You’ll find it in the memoir section.
Each kind of non-fiction has a different job
Are you starting to see a pattern? The book’s essential job determines which shelf it belongs on.
The job of a knowledge-share book is to explain the solution to a problem or to tell the reader how to create a transformation in their life. That’s why it belongs in the self-help section.
The job of a memoir is to tell your story as honestly as possible so the reader can learn about their own life. These belong in the memoir section.
Which kind of non-fiction book should I write?
There’s no right or wrong answer to this question. It only depends on what you want your book to accomplish for you.
Still, I’ll leave you with some general rules of thumb for guidance.
1. If your primary goal is business-related, a knowledge-share book is usually best.
David Goggins, for example, wanted his book to establish him as an authority in the self-help space, thus elevating his speaking fees and getting him more attention.
It has 100% accomplished all that and more. In fact, his book has received so much attention that it was recently featured in an Audible ad.
2. If your primary goal is related to your own personal growth, then it’s usually a memoir.
Are you looking to grow personally by sharing your story?
Do you think that story might help or inspire someone, but not necessarily teach them how to do something specific?
If that sounds like you, chances are you should be writing a memoir.
3. You can write both, but write them one at a time.
If you want to accomplish both of those goals—helping people learn how to do something and sharing your story for your own personal growth—do what Michael Singer did.

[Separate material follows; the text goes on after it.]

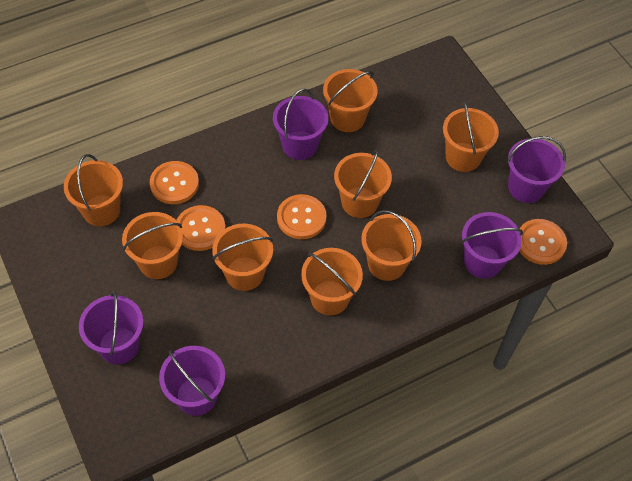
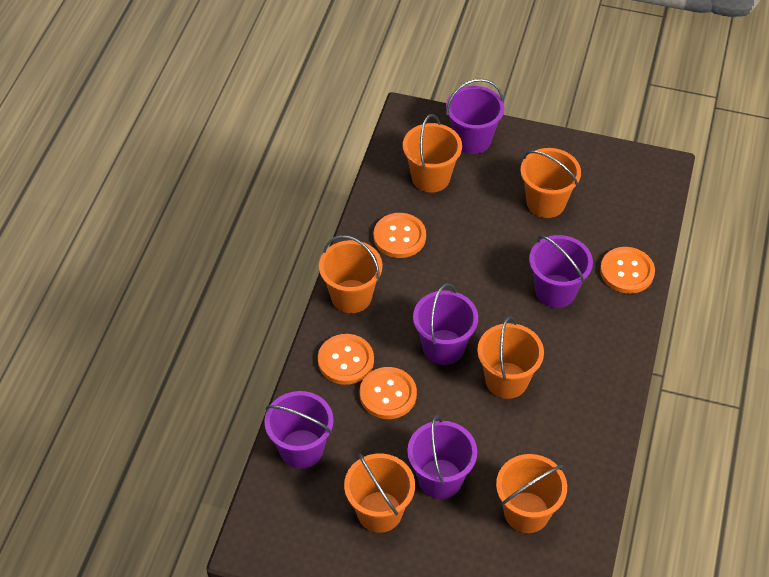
orange bucket: 8 -> 6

Write two books. Just make sure each book has ONE primary job.
4. Still not sure? Ask yourself what shelf you want to see your book on.
Where do you imagine readers looking for your book?
- Knowledge-share books belong in the self-help (or business) section.
- Memoirs belong in the memoir section.
5. Don’t write a meatball sundae.
Seth Godin wrote a marketing book titled Meatball Sundae. Sounds gross, right?
Meatballs can be delicious. Sundaes can be delicious. But you don’t want to eat them together.
Your book should have ONE job.
It should be a meatball, or it should be a sundae. It shouldn’t be both.
Readers need to know what your story IS and what they’re going to get out of it.
So, if you want both, write one of them first. Save the sundae for dessert.